BY KATHY JONAS
(C)olumn, the 13-foot-tall steel sculpture at the corner of South Walnut and West 2nd streets, is an intricate configuration of words and phrases that describe Bloomington. It’s not a random collection. Each word or phrase was submitted online by members of the community in 2014, presented on a website for public viewing, and ranked to show how many times it had been submitted.
“It was very important to look at the way people value Bloomington as a community,” says Jiangmei Wu, who, along with Jon Racek, created the public sculpture. “The idea was almost to look out through the words and see Bloomington in a different light,” she says.

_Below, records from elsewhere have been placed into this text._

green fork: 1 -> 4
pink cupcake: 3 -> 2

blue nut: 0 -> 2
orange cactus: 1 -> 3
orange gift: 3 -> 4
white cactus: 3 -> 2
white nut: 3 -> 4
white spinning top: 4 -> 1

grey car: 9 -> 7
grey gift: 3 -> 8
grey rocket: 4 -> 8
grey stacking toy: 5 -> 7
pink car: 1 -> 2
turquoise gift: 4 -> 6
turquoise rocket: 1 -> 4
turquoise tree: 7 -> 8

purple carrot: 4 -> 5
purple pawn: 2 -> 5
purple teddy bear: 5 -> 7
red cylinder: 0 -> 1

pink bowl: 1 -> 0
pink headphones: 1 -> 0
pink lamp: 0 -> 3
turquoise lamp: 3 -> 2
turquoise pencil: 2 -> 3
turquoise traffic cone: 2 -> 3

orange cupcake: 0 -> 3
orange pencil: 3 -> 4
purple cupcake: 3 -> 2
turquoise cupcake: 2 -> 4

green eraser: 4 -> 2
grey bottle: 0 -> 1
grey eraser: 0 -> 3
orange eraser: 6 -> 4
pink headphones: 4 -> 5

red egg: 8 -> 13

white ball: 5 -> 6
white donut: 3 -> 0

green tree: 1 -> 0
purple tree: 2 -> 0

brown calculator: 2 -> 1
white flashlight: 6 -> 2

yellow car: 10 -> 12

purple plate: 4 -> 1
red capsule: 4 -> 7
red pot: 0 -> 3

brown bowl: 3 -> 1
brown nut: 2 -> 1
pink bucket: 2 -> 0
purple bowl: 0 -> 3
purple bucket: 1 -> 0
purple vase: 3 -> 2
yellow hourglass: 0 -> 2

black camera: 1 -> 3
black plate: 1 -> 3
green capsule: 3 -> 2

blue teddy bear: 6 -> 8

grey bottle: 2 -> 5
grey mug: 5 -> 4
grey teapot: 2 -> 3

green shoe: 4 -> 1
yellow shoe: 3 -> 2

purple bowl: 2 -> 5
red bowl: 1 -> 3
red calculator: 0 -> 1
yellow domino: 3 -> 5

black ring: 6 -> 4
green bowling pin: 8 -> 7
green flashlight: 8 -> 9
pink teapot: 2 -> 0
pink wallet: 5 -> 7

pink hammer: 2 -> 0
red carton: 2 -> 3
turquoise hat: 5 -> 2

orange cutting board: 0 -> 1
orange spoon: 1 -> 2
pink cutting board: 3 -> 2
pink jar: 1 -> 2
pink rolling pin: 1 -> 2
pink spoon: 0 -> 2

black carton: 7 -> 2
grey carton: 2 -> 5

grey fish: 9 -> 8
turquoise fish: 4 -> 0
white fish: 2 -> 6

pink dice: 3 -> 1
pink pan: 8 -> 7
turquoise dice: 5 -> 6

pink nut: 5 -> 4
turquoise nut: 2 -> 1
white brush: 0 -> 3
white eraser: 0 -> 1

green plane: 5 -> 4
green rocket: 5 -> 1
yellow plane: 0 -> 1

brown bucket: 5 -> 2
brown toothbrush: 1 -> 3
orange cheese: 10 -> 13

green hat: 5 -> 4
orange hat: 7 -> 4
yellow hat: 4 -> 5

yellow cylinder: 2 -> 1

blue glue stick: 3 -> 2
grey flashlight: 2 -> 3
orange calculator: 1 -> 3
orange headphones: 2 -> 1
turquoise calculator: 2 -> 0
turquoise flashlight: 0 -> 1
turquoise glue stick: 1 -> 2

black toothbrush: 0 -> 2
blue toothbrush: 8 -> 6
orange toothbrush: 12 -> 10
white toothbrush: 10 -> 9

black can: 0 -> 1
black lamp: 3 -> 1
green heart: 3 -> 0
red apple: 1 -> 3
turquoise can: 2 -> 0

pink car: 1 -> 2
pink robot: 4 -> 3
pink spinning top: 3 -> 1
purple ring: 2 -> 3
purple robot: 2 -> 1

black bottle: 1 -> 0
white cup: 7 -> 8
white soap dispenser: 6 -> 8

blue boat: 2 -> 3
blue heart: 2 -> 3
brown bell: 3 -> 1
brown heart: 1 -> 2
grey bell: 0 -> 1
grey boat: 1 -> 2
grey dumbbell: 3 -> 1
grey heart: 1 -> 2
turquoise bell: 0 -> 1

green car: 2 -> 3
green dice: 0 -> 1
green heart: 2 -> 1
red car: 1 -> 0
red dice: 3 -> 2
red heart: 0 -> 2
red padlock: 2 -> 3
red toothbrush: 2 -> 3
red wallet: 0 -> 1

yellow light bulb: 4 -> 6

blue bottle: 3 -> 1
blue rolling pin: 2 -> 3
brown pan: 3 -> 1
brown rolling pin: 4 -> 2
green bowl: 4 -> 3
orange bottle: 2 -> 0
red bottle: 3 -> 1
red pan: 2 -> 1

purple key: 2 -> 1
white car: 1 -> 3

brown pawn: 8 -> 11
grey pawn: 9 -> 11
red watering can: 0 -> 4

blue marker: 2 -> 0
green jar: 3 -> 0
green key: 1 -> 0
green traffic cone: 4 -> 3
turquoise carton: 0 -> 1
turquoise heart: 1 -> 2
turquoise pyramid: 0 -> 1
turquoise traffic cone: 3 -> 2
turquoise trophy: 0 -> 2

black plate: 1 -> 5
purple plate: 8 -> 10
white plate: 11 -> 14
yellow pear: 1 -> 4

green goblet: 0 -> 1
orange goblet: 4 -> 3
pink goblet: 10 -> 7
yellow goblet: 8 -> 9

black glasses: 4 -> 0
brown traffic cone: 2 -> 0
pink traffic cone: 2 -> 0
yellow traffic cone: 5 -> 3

Some of the the words and phrases found on the sculpture include “Hoagy,” “diverse,” “under construction,” “curious,” “sanitized,” and “home cuisine.” Racek says he and Wu did not edit the words, wanting them to represent a moment in time.
The “C” in the name (C)olumn stands for community, culture, and the actual shape of the artwork when viewed from above. Those viewing the sculpture can walk inside just as if walking inside a little room, Wu notes.
Racek and Wu, faculty members in Indiana University’s Department of Apparel Merchandising and Interior Design, were commissioned by the City of Bloomington’s Percentage for the Arts program to design a work of public art that would serve as a gateway into the Bloomington Entertainment and Arts District as well as enhance the streetscape near Seminary Square Park, according to Miah Michaelsen, who was Bloomington’s assistant economic development director for the arts at the time the sculpture was commissioned and completed. Michaelsen says the city set aside $25,000 for the sculpture when the streetscape was completed.
Racek explains that the process of creating the structure included mapping the text on five pieces of cold-rolled steel, piecing the words together to make sure they connected and were strong enough, testing the structure, and then having the fabricator, Poynter Sheet Metal of Greenwood, Indiana, laser cut the steel.
Racek, who recently returned from a trip to Tanzania as part of a nonprofit effort helping communities build play structures, says his work explores the idea of participatory community design. “I’m interested in setting up parameters and letting the process work,” he says. “We hope for the best and are never sure exactly what we’re going to get.”